I'm looking through Heinrich Klinkrad's 2006 book (Space Debris: Models and Risk Analysis) where he describes this very hazard (p.26).
The total amount of NaK released (tentative!): 208 kg, at 13 kilos per event.
Orbit: inclination 65 degrees, altitudes 900-950 km.
The text states that possible size of droplets remaining in the initial orbit and not taken off by drag or evaporation is from 10 to 55 mm, with the total mass less than 60kg.
The density is stated to be similar to water (I presume that calculations were based on drag terms in ballistic equations, although the density of liquid NaK is around 0.855 g/cm^3).
Now on to damage from hypervelocity impact:
at hypervelocities, all solids behave like liquids ("the resulting impact damage for an aluminum projectile is almost unaffected by its solid or liquid state)
droplets with round shape will have lower penetration capability than elongated projectiles
NaK alloy in the droplets has density like water ($~1.0 g/{cm^3}$), approx. 7.8 times less than steel.
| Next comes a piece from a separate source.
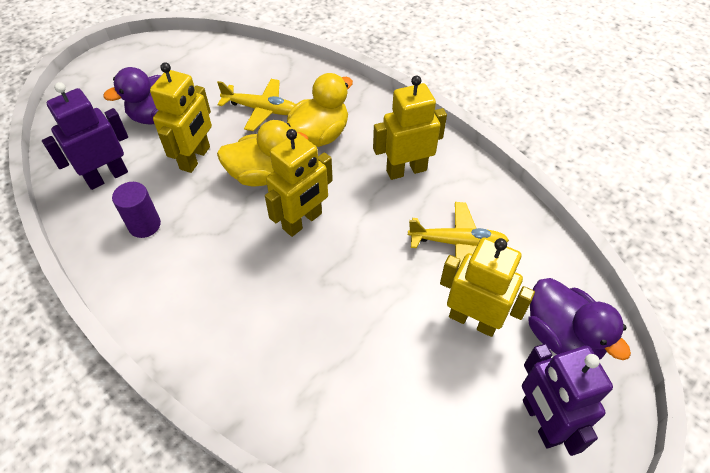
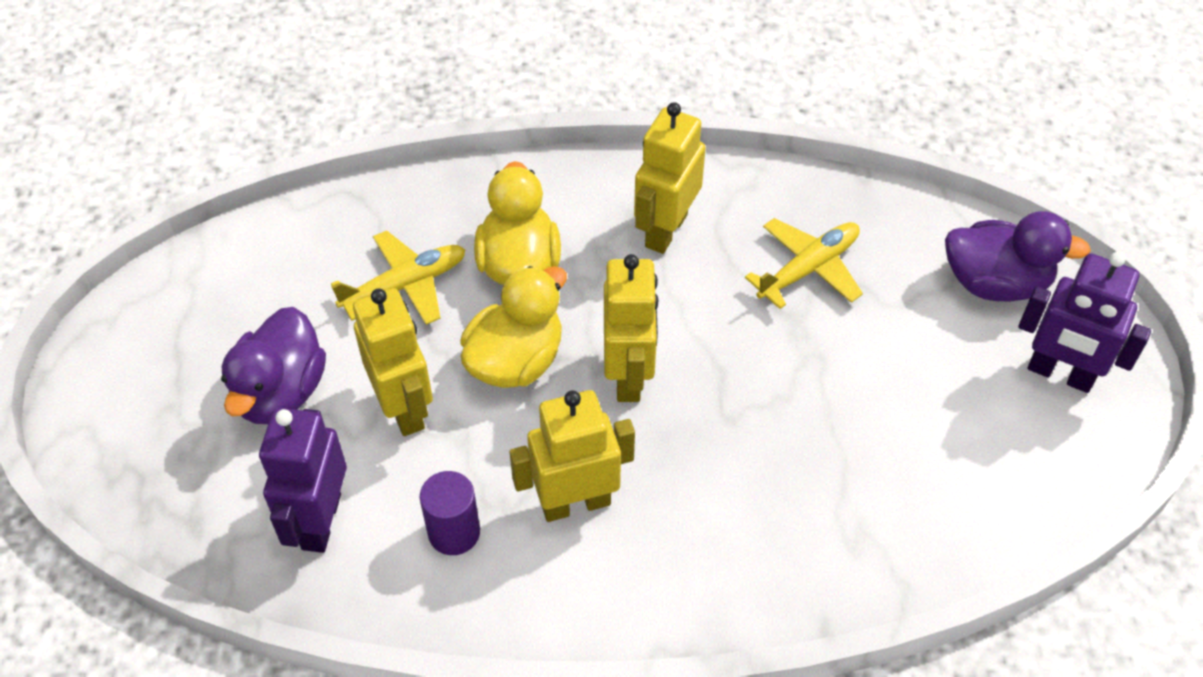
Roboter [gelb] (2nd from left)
Let's assume we're talking about projectiles weighing 30 grams each. The NaK droplet will have diameter of 3.855 cm, the steel bullet - 1.9439 cm.
Ballistic limit of a NaK droplet will be 1.409 times smaller than that of a round steel bullet (for the same angle and velocity, the maximum thickness of a wall penetratable by a steel bullet will be 1.409 times more than that penetratable by a NaK droplet): we use ESA parameters $\lambda=1.056$ and $\beta=0.519$. $\lambda$ is for the diameter, and $\beta$ is for projectile density. You can grab Klinkrad's book and re-do the computations for another density of the droplets.
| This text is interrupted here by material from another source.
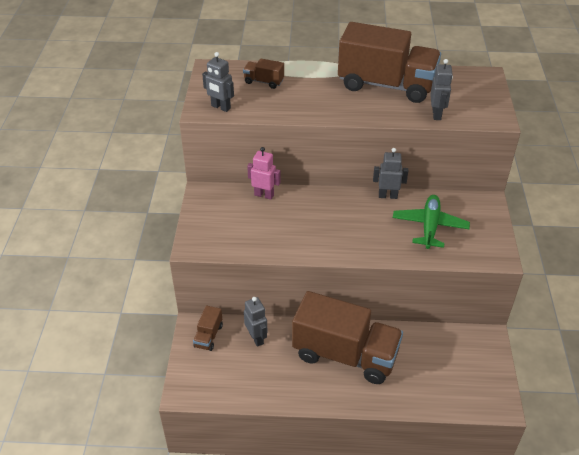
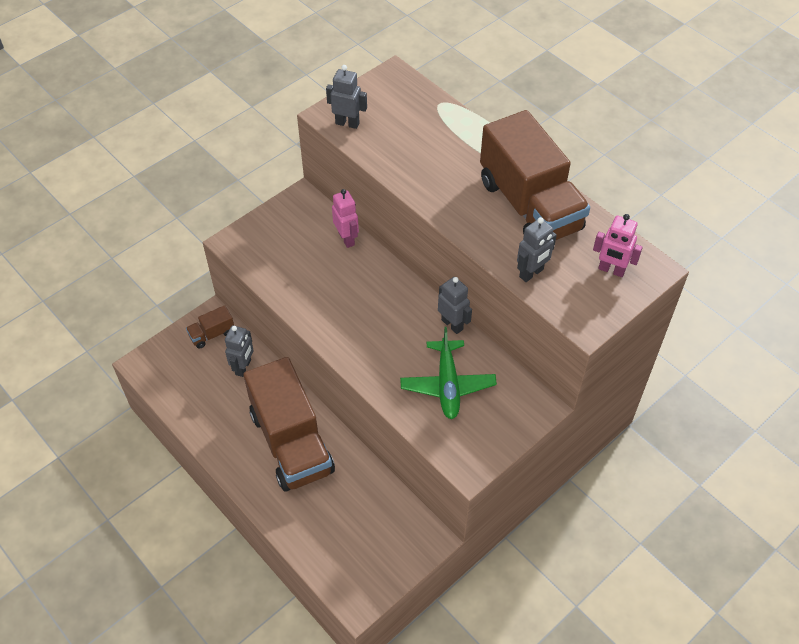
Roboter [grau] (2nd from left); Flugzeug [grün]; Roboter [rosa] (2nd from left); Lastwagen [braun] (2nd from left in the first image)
$$t_{t, lim}=K_1 d^\lambda_p \rho^\beta_p \rho^\kappa_t v^\gamma_p {(\cos \alpha_p)}^\xi$$
$K_1$ - calibration factor
$t_{t, lim}$ - ballistic limit (min. required single-wall thickness), cm
$d_p$ - diameter of the projectile, cm
$\lambda, \beta, \kappa, \gamma, \xi$ - calibration exponents
$\rho_t, \rho_p$ - densities of the target and projectile, $g/{cm^3}$
$v$ - projectile velocity at impact, $km/s$
$\alpha_p$ - impact angle (w.r.t. surface normal), degrees
An important caveat: do not trust simple back-of-the-envelope computations; do numerical simulations, and above all, experiment!